Regardless of the shape, size and appearance that life has evolved into on another planet, it will need to be able to make sense of the universe in which it lives. I know there are many animals on earth without a proper ability to see, but while they don't see with eyes, they are able to carry out this function by other means such as smell or hearing. Nevertheless, sight using eyes re
mains a widespread method of being in touch with things. Creatures that never had the ability to look up to the night sky and wonder about what is out there would never have the urge to explore space so, intelligent as animals with acoustic sight, like bats, may become, it is unlikely that they will ever be astronauts.

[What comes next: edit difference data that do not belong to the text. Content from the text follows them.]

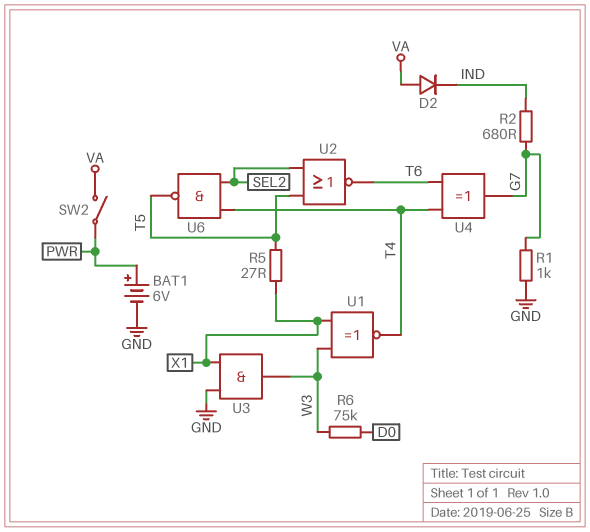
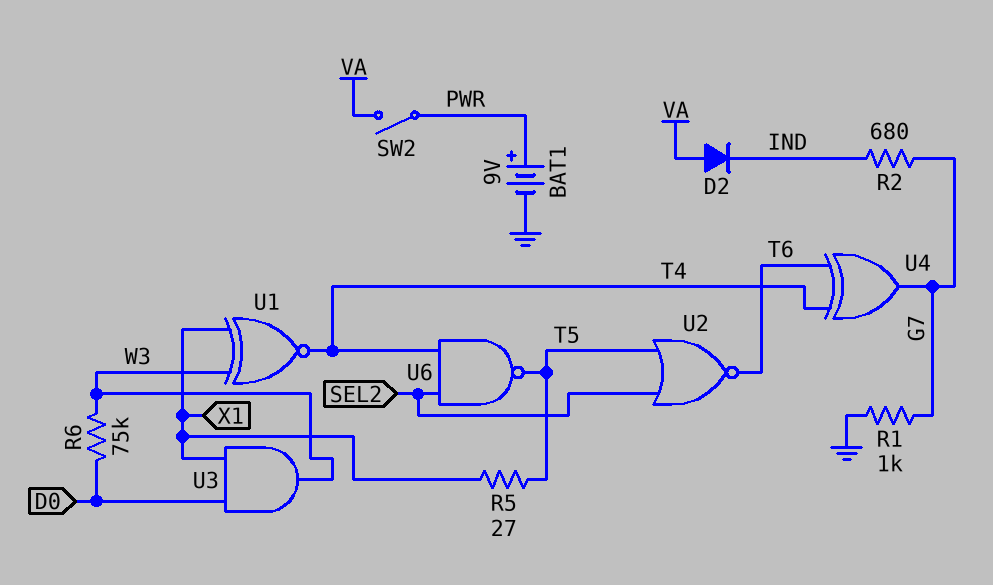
BAT1: 6V (plus PWR, minus GND) -> 9V (plus PWR, minus GND)
U3: AND (in GND, in X1, out W3) -> AND (in D0, in X1, out W3)

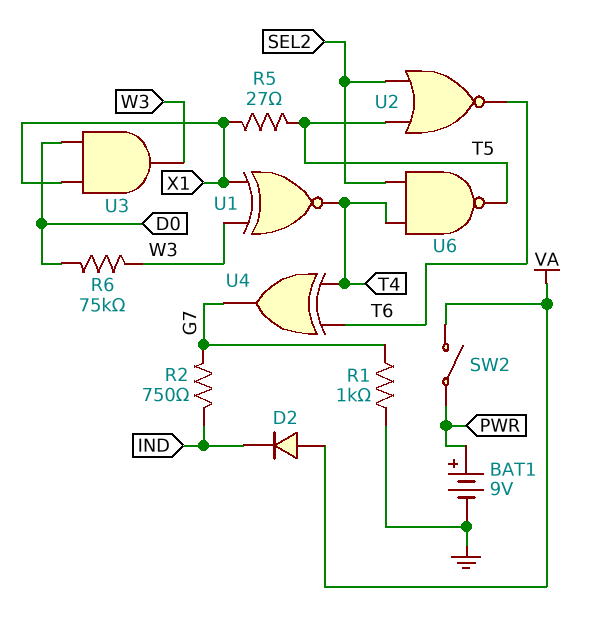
R2: 680 (G7, IND) -> 750 (G7, IND)

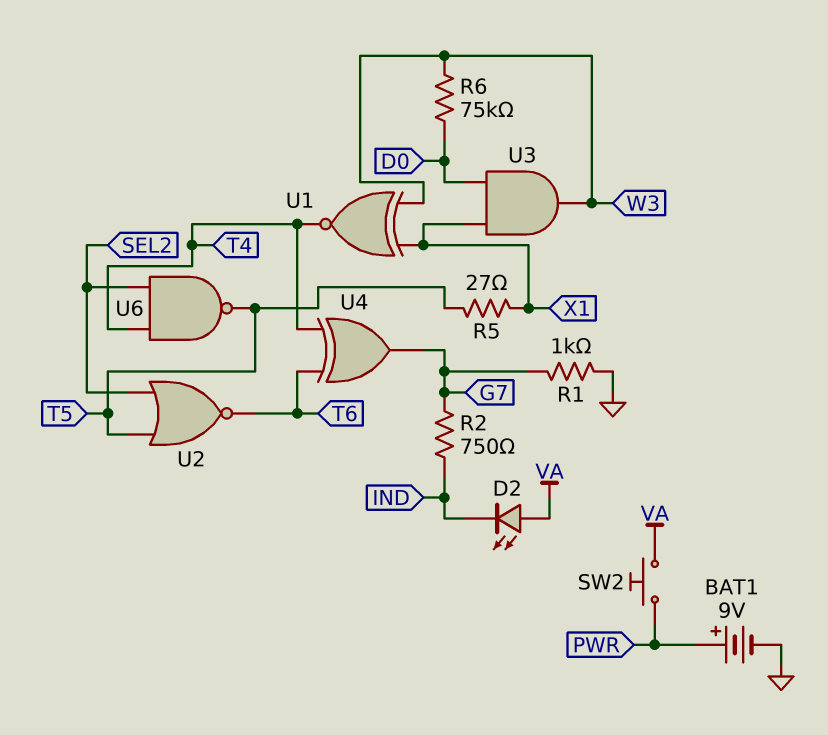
D2: diode (A VA, K IND) -> LED (A VA, K IND)
SW2: switch (PWR, VA) -> button (PWR, VA)

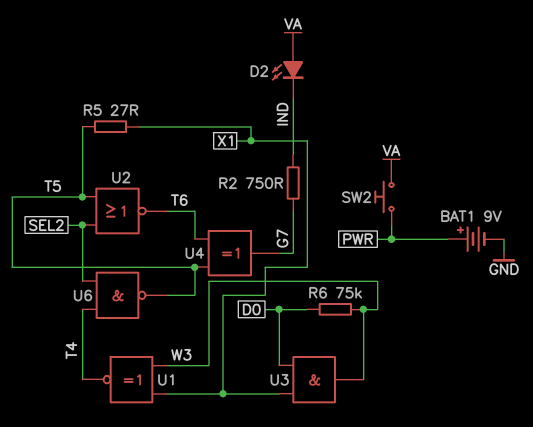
R1: 1k (G7, GND) -> none
U4: XOR (in T4, in T6, out G7) -> XOR (in T5, in T6, out G7)

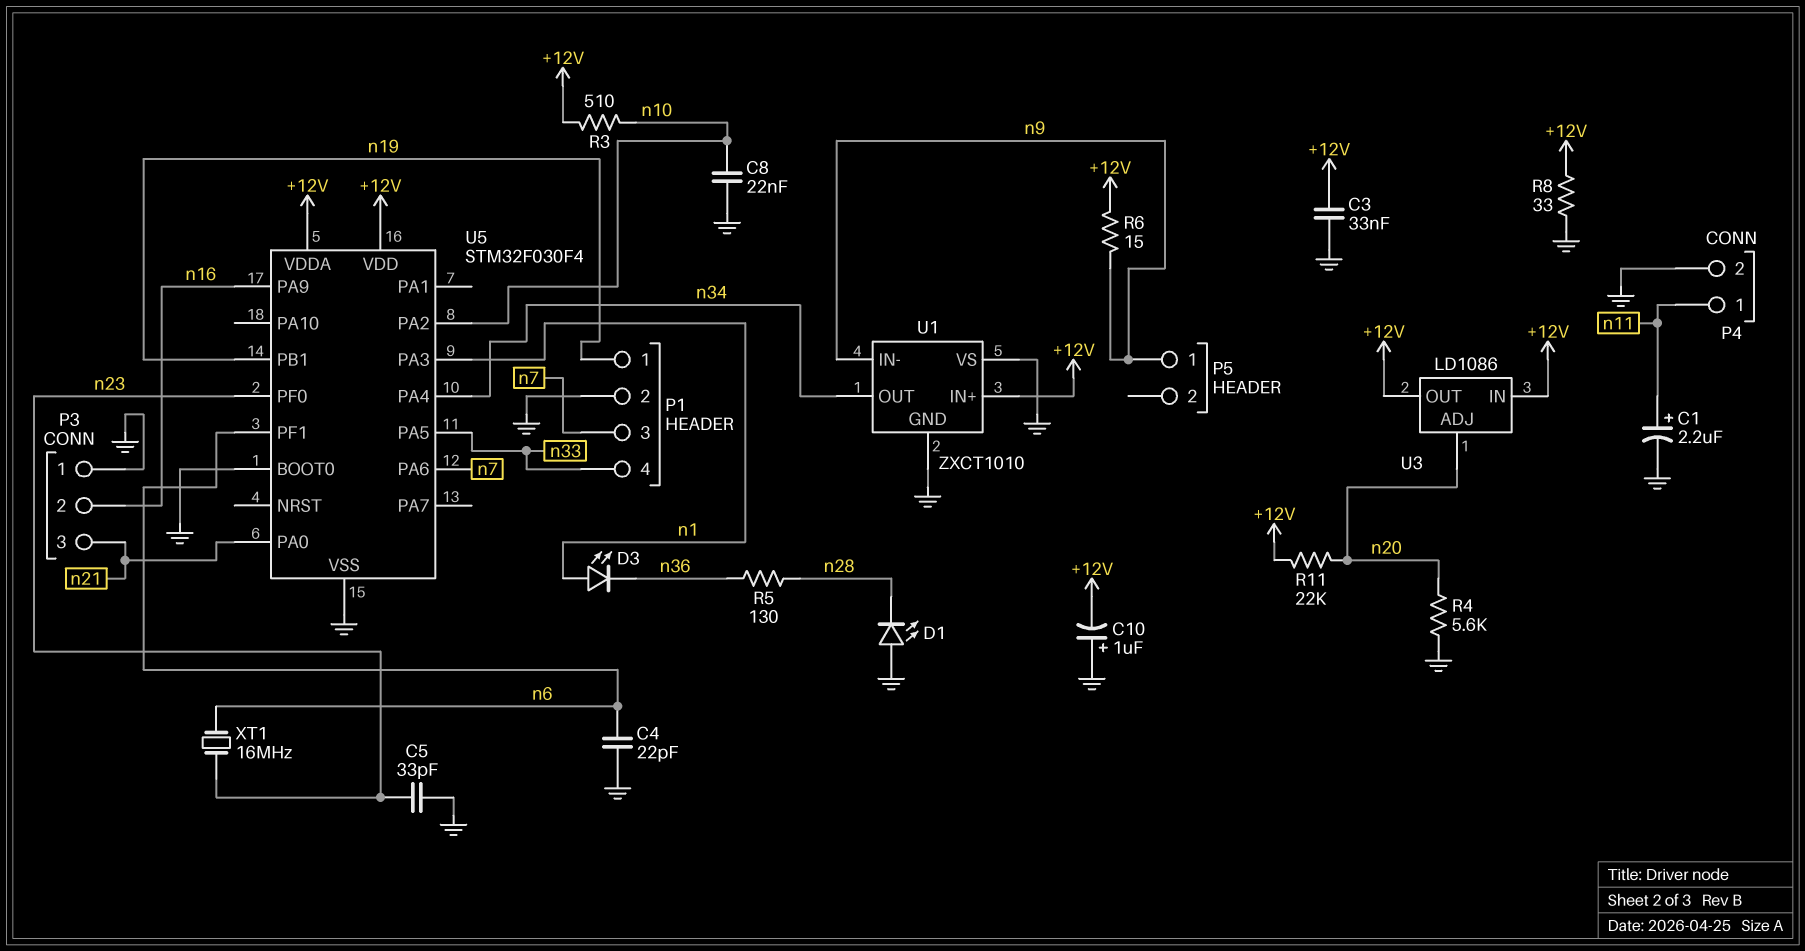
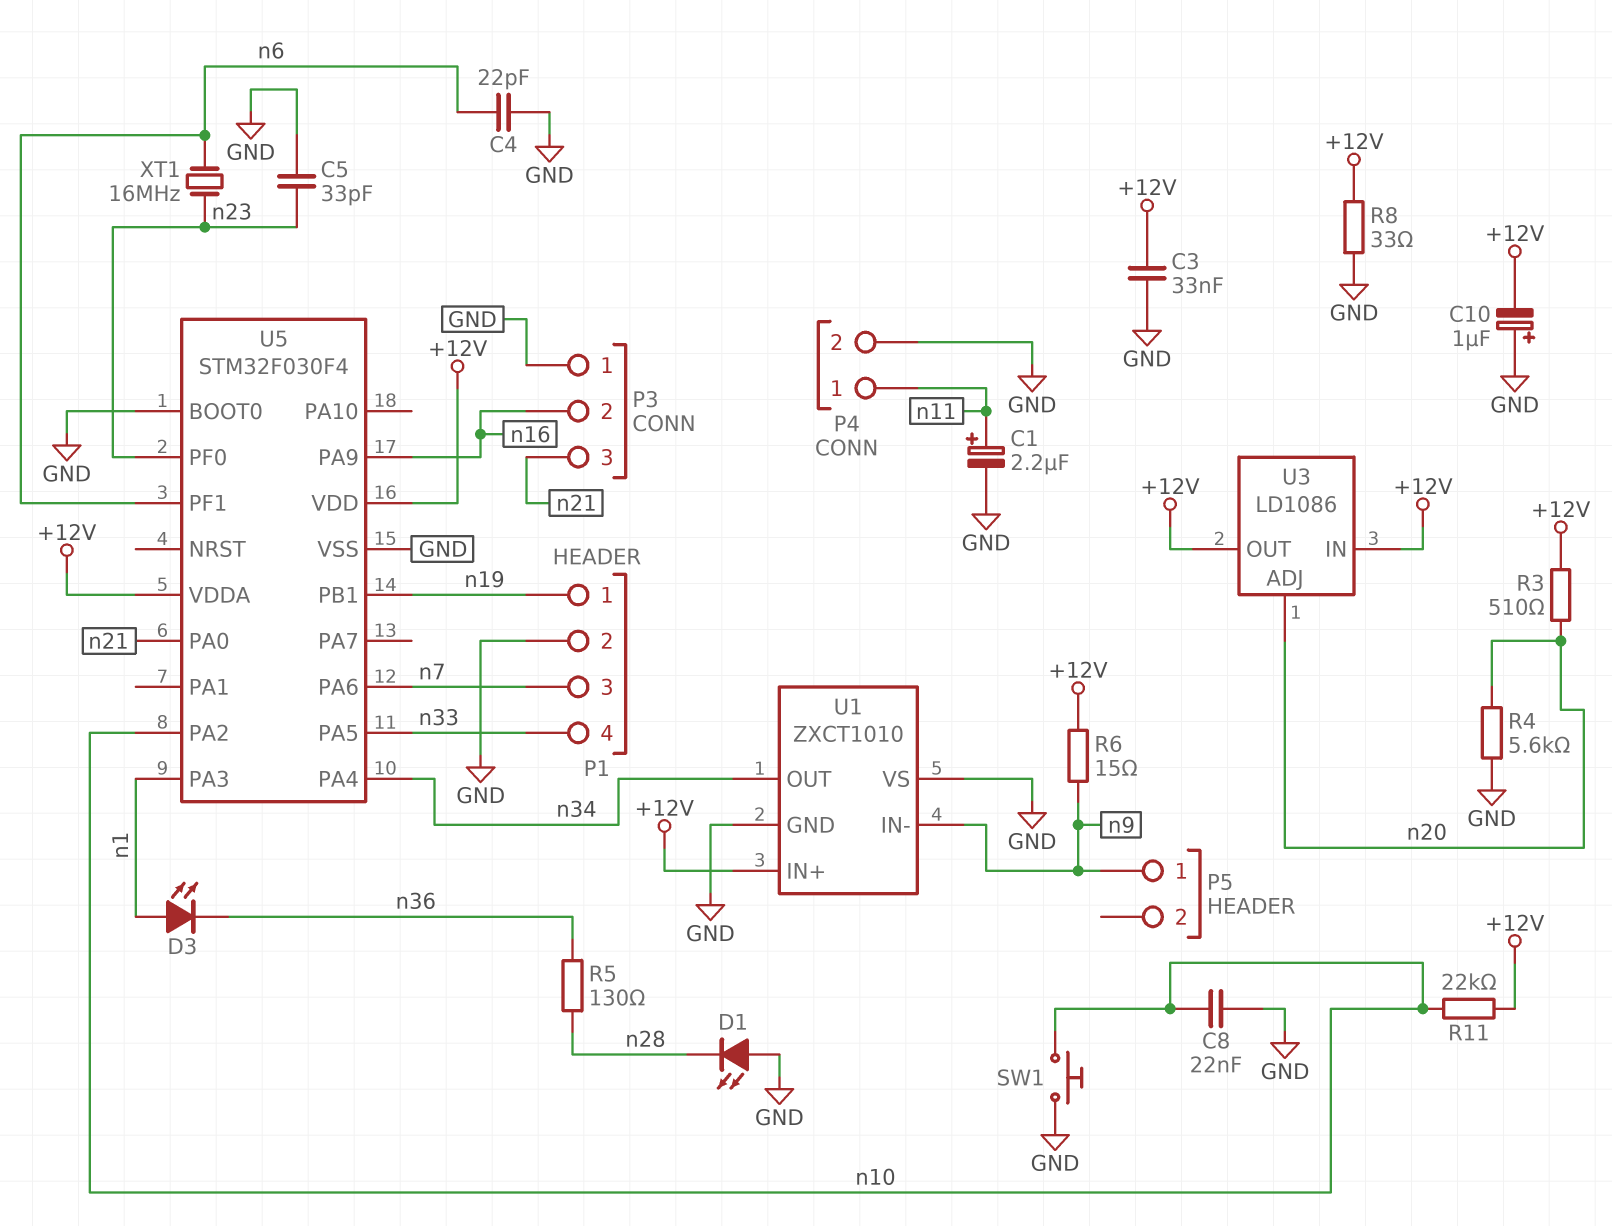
R3: 510 (+12V, n10) -> 510 (+12V, n20)
R11: 22k (+12V, n20) -> 22k (+12V, n10)
SW1: none -> button (GND, n10)

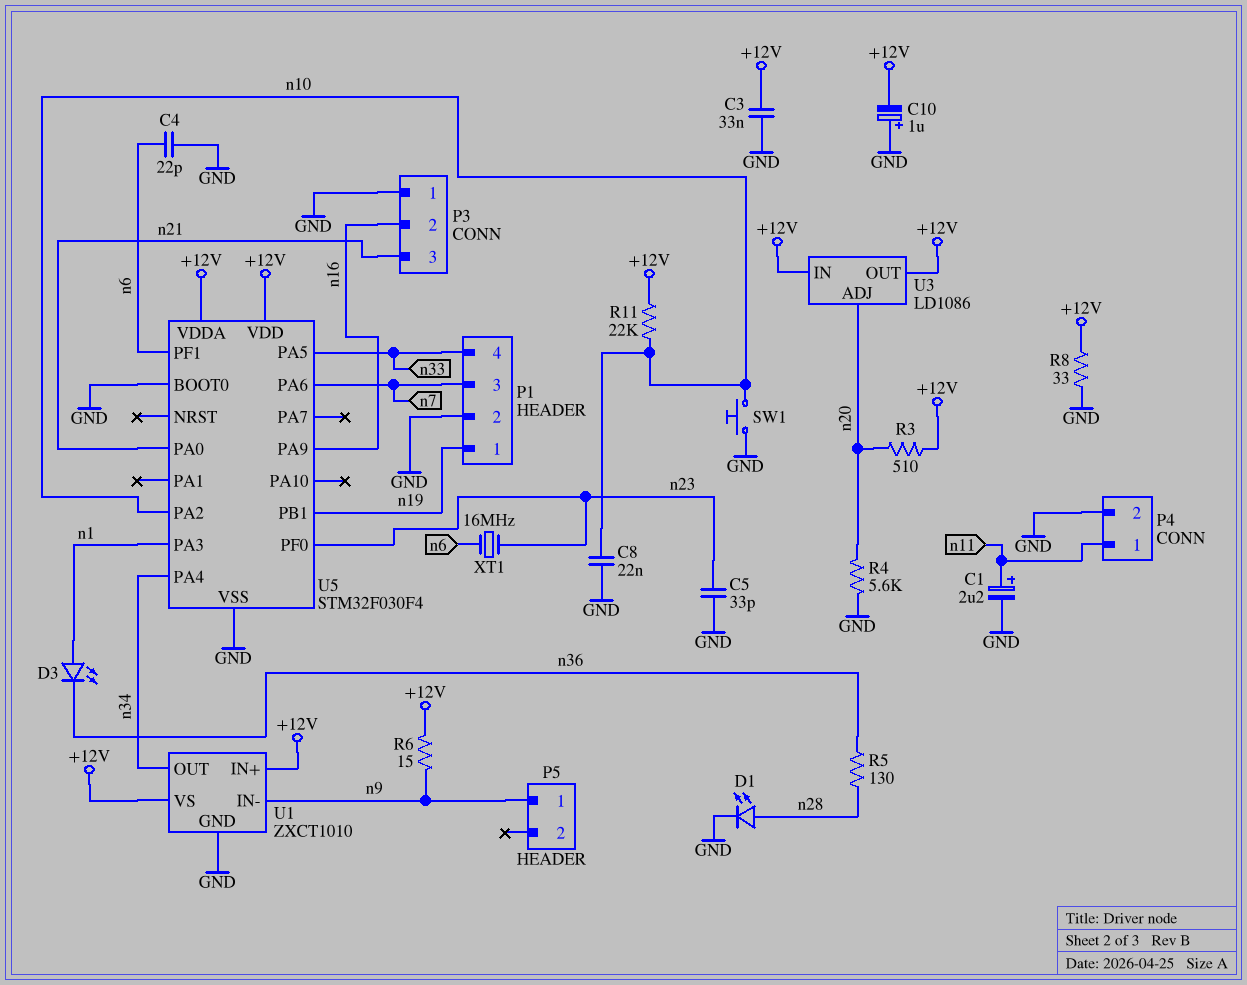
D1: LED (A GND, K n28) -> LED (A n28, K GND)
U1 pin VS: GND -> +12V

Eyes are good things to have. They evolved on earth because they were useful for survival and in doing so employed a part of the electromagnetic spectrum in which there's plenty of output from the sun. This electromagnetic spectrum is a description of energy which is continuous from low frequency energy like radio waves to high frequency such as x-ray and gamma radiation. With high frequencies, more energy is packed into a given space. Basically, from the low energy end of the spectrum we go from long wave to short wave radio frequencies. We are all familiar with them. They don't have a great deal of energy, their wavelengths are quite long and we are able to use them to propagate information. Microwaves have more energy—some forms are used in mobile phones. They are also used in ovens, albeit the shorter wavelengths. We then go into the infrared region. We can detect infrared radiation by facing the sun to feel its heat—infrared equates to heat. The infrared leads on to visible light, the colours of which are evident in a rainbow—this is the region of the electromagnetic spectrum we use for sight. Beyond this, ultra violet is a more energetic region we can't see ourselves but can detect using instruments. Bees see in ultraviolet, too much can burn our skin, and its energetic nature is observed when materials fluoresce. Further along the spectrum, x-rays are highly energetic, able to pass through many materials and are dangerous, and gamma rays are more energetic still and are very penetrating and dangerous. Fortunately, the energetic radiation from the sun is shielded by our atmosphere and the earth's radiation belts.
Basically, all the energy bands listed above are part of the same spectrum. We see using visible light but astronomers use all the other regions to explore the universe. Why can't we see radio waves? The answer is that our eyes are too small. To make any sense of radio waves, our eyes would need to be very large, much larger indeed than satellite receiving dishes. Radio telescopes, like Jodrell Bank, need to be very large to capture enough of the low frequency energy to give a good picture and this picture, from a dish over two hundred feet across, is probably not as accurate as a visual image from a small telescope.